Sven Vath Leading A Government Sponsored Return To Clubbing Doesn’t Sit Right

The optics of his booking detract from a positive step forwards…

For UK club culture, it’s been a long 12 months. The coronavirus pandemic almost immediately shuttered live venues, shattering the communities that coalesce around them. From door staff to bar vendors, to the people who work in the cloak room, 2020 was an extraordinary year, one filled with doubt and no small degree of fear.

The weekend just gone saw the first real, true step forward we’ve taken since the club world paused last March. A government sponsored trial rave took place at Liverpool venue Circus, with 6000 ticket holders descending for two days of electronic music. It was intended as a carnival, a safe space – entry required a negative COVID test – and a means to try and kick-start the live sector in some way.

Looking at the clips that emerged from Liverpool, it’s clear that the weekend was dominated by unquestionable experiences of joy. Who, after all, could fail to be moved by Jayda G working a capacity crowd, a crowd who haven’t been able to cut loose and enjoy a truly communal experience in so long?

Yet there was also an unavoidable strain of negativity that surrounded the event. Vastly successful German producer Sven Vath headlined the Circus weekender, delivering a typically show-stopping set to the packed crowd. The decision to include the Cocoon legend at a government backed return to clubbing didn’t sit right for some, due to his decision to play so-called plague raves during the pandemic.

salute perhaps summed up the doubters’ argument by commenting “business techno is back in motion” while explaining: “They could have booked ANYONE to play that warehouse show in Liverpool yesterday.. but they had to go and get Sven Vath, a man who has spent the last year selfishly and unbelievably playing huge plague raves to headline it.”

There is definitely a point here. The pandemic may have had a universal impact but it certainly effected some DJs more than others. For rising and left-field talent, it was an unmitigated disaster, depriving artists of their only source of income, with outside support found to be scant or non-existing. For huge names such as Sven Vath, however, the picture was somewhat different. One of the biggest names around, the German producer is worth about $14 million, yet still broke cover to play huge events in India and Mexico – two countries that have struggled to deal with coronavirus.

Indeed, Vath's itinerary doesn't stop there – he is reported to have played India in 2021, just as the country's coronavirus nightmare was beginning to deepen.

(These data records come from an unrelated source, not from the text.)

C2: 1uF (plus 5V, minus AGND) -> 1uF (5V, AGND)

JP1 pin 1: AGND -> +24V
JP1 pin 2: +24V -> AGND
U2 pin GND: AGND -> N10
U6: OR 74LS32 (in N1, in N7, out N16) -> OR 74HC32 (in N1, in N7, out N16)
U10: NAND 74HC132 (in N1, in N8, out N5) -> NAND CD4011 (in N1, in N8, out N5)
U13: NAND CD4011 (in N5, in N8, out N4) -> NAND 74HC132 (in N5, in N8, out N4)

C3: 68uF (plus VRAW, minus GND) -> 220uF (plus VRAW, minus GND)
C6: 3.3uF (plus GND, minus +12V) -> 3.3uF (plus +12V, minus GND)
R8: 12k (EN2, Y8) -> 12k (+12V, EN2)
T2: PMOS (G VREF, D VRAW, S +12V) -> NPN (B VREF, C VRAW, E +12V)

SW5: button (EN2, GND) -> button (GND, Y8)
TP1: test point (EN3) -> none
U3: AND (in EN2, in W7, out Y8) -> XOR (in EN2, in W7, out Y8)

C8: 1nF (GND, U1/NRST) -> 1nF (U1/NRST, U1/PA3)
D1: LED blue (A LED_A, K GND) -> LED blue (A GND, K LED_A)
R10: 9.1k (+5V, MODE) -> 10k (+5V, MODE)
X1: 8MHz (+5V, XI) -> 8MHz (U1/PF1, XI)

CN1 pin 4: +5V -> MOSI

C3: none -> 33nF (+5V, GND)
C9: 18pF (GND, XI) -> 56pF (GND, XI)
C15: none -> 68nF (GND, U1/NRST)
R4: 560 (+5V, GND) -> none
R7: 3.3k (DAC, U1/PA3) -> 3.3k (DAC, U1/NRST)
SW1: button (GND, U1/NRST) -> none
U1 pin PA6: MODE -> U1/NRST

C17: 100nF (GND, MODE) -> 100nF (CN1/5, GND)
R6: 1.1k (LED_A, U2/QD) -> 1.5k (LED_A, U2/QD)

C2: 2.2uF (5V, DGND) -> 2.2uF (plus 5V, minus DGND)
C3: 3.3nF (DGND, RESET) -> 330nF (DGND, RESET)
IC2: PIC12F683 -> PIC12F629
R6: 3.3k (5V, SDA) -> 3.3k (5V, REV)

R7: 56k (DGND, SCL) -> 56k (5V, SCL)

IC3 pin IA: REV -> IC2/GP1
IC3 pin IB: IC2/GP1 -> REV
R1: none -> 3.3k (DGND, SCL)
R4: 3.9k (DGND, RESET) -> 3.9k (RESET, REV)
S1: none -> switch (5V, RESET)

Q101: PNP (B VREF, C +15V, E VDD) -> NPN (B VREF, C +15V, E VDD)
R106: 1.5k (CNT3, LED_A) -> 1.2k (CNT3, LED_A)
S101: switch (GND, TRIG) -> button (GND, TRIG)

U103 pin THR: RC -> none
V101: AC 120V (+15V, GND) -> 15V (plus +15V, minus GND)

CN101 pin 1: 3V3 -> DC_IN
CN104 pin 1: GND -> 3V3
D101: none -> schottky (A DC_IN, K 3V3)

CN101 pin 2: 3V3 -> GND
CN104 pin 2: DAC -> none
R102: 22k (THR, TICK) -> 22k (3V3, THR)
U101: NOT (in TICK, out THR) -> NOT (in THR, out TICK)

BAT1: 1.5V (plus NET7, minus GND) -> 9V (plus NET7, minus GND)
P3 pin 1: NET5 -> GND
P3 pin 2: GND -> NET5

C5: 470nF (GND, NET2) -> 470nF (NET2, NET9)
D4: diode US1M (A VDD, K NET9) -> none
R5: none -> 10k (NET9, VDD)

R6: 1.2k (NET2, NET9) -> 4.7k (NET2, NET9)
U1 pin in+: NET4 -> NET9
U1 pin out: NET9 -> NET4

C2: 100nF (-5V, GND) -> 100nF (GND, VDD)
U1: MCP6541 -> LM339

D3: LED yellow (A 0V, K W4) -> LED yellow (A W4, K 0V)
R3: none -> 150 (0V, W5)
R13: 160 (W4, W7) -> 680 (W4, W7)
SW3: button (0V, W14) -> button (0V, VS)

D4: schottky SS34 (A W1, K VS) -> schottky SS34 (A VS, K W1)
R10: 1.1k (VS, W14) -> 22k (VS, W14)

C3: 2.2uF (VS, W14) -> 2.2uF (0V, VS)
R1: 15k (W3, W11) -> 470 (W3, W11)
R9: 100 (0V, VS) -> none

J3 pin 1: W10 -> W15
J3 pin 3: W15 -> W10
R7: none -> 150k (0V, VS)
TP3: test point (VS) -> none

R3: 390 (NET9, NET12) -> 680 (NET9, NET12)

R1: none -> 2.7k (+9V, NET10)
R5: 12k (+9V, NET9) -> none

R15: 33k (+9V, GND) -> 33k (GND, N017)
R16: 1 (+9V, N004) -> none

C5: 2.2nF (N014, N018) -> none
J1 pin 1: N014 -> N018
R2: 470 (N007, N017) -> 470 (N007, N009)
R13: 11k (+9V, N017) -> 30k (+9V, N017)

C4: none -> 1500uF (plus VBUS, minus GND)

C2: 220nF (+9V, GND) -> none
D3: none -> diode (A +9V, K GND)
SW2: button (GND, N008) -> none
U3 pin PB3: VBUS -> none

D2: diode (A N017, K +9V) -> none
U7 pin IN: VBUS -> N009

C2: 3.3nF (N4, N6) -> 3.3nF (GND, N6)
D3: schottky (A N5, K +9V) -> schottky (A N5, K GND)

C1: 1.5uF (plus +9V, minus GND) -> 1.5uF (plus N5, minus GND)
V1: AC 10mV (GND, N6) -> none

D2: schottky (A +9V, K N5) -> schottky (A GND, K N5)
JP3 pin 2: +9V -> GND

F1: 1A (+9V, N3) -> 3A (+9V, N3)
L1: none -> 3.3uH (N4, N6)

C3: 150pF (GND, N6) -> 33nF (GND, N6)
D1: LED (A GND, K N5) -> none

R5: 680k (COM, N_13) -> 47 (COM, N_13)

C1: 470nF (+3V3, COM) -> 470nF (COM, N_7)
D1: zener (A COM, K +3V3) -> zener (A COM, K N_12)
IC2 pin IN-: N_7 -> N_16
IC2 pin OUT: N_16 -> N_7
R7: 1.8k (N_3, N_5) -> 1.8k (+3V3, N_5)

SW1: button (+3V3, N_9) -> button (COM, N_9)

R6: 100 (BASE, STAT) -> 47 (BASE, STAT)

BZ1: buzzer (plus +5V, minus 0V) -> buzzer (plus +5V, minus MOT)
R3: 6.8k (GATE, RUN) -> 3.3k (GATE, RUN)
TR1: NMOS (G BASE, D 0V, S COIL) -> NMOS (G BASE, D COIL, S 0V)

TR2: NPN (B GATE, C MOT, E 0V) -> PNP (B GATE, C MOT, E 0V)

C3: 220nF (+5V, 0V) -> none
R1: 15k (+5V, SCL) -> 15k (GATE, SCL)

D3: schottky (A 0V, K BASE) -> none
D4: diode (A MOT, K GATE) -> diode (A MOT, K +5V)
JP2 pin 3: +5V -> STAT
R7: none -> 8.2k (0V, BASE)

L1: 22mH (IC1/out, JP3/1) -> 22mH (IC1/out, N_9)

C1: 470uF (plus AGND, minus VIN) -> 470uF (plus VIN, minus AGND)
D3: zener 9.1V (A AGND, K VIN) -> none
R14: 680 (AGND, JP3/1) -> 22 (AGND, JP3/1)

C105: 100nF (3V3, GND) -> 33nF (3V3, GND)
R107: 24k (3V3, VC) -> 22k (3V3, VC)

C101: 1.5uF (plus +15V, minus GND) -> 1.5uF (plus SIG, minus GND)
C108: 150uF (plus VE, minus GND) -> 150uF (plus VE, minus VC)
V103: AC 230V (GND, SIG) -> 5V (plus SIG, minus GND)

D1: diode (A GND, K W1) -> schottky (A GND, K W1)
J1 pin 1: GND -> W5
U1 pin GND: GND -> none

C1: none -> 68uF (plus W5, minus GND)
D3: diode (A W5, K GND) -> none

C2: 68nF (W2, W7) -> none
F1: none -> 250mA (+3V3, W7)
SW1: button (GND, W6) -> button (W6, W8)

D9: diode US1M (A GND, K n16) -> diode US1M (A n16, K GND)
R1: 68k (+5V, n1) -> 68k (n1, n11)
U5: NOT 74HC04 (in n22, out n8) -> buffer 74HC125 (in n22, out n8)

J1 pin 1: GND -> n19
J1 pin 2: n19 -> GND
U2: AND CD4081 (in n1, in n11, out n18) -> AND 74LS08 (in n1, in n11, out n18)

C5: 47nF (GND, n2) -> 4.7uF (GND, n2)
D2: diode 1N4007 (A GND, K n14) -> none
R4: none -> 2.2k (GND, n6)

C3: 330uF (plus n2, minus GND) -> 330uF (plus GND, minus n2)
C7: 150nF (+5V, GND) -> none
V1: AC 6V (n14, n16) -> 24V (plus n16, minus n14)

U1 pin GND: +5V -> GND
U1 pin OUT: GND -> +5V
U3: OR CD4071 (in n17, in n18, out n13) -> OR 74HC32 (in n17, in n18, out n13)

Even while news was breaking, this was a huge talking point. Bicep – who hunkered down in their studio during the pandemic – called DJs who played plague raves “disgusting”, with Matt McBriar telling the Independent: “It’s drawn a line between the artists who think like businessmen and strategise on how to extract as much money as possible from everything, and the people who are driven by creativity.”

Bicep’s Andy Ferguson added: “They don’t need to do this. Take a year off, write an album. So many people lower down in dance music are struggling and this paints the whole industry in a bad light. It’s just that their egos need constant massaging.”

As the conversation spread, Attack Magazine warned “We need to talk about plague raves” while DJ Mag asked simply: “Is clubbing in a pandemic ever ethical?”

Ultimately, this whole issue is one of ethics. Sven Vath didn’t break any laws during 2020 – he wasn’t charged with manoeuvring around COVID restrictions, and the events he played issued statements confirming that they were abiding by the health and safety legislation that had been provided to them. Also, he's not even the only DJ on the Circus line up facing criticism – Manchester duo Solardo are also accused of accepting questionable 'plague rave' bookings.

Yet it’s not possible to look at the heartbreaking scenes in India right now, without wondering if the decision to host any kind of huge, club culture event didn’t contribute to the situation in a negative way.

There seems to be a divide in club culture right now, between those who held back from performances – sometimes to the detriment of their career – and those who simply carried on. If the weekender at Circus is to provide a launching pad for how club culture could operate in 2021 – our electronic music road map, if you will – then the line up needed to be water-tight. Sven Vath’s inclusion doesn’t sit right – much like his bookings in India, it’s one he could have sat out, but chose not to. The optics here distract from what should be a moment of unadorned bliss.